Hastane de ondan gelecek haberi bekliyordu herkes. Ameliyat bitmiş ama kritik saatler hala geçmemişti. Ayten bir türlü uyanmıyordu. Alkan tüm hastaneyi ateşe vermek istedi. Elinden bir şey gelmemesi onu tüketiyordu.
Dilek bir köşede kendini yiyen Alkan’ı izliyordu. Eli Sinan’ın elinde, Alkan’ı izliyordu. Ne büyük çelişkiydi. Canı onun için yanıyordu. Yaralarını o değil, bir başkası sarıyordu. Alkan karşıdaki görüntüyü gördükçe, binlerce kez ölüyordu. Kalbi annesi için atarken, canı tüm bedeni Dilek’le ölüyordu. Duaları annesineydi. Sinan fazlalık olduğunu ilk kez hissediyordu. Dilek onu gördüğünden beri, gözünü kırpmadan onu izliyordu. Eli onun ellerinin arasında olsa da, kalbi ruhu onunlaydı. Alkan’ı görmek ona iyi gelmemişti. İkisinin de her yeri ben aşığım diye bağırırken, nasıl evlenirdi Dilek’le. Usulca kalktı yerinden, biraz kafasını toplamalıydı. Dilek elini bıraktığını bile fark etmemişti. Canı yanıyordu, içindeki ateş onu kavuruyordu. Kızlar Sinan’ın gitmesiyle ayaklandılar. Bebeği bakıcıya bırakmışlardı. Akılları oradaydı. Onun için Zühre ile vedalaşıp, Yavuza geçmiş olsun dileklerini iletip, çıktılar. Dilek onların gittiklerini duymamıştı. Alkan ile birbirlerine daldıklarından, kimseyi görmüyorlardı. Dünyada değil gibilerdi. Zühre ve Yavuz gözlerini kırpmadan birbirlerini izleyen ikiliyi yalnız bırakıp, kafeteryaya indiler. Alkan onun gözlerinde kaybolduğunu fark etti, kendini toparladı. Etrafına baktığında kimseyi göremeyince telaşlandı. Ayağa kalkıp, aranmaya başladı. Alkan’ın ayağa kalkmasıyla, Dilek de kendine geldi. Oda herkesin gittiğini gördüğünde, onun gibi panikledi. Nasıl da fark etmemişti gittiklerini. Zühre ve Yavuz ellerinde kahvelerle, oradan oraya koşturan şaşkın aşıkları süzüyorlardı. Alkan Zühre’yi görünce gözleri ışıldadı.

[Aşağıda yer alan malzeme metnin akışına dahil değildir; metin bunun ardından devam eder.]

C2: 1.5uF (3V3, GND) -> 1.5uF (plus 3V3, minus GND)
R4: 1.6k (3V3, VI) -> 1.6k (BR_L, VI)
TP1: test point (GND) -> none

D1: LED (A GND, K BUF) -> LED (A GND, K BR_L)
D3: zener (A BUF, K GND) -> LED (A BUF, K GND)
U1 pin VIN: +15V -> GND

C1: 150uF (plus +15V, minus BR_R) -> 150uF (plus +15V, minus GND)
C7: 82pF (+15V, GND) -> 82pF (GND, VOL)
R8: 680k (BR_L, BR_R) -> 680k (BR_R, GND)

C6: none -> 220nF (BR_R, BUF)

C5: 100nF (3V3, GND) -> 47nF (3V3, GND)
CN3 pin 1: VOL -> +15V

—Neredesin güzellik, kaybolmuşsunuz.
—Canım benim sizin gözleriniz kimseyi görmüyordu. Bizde gidip, kahve alalım dedik.
—Şişşşşs sus bakalım küçük hanım, ağabeye laf yok.
—Ya tamam yaaa sen var ya hemen de kızıyorsun of yaaa. Küstüm işte şimdi ne yapacaksın bakalım?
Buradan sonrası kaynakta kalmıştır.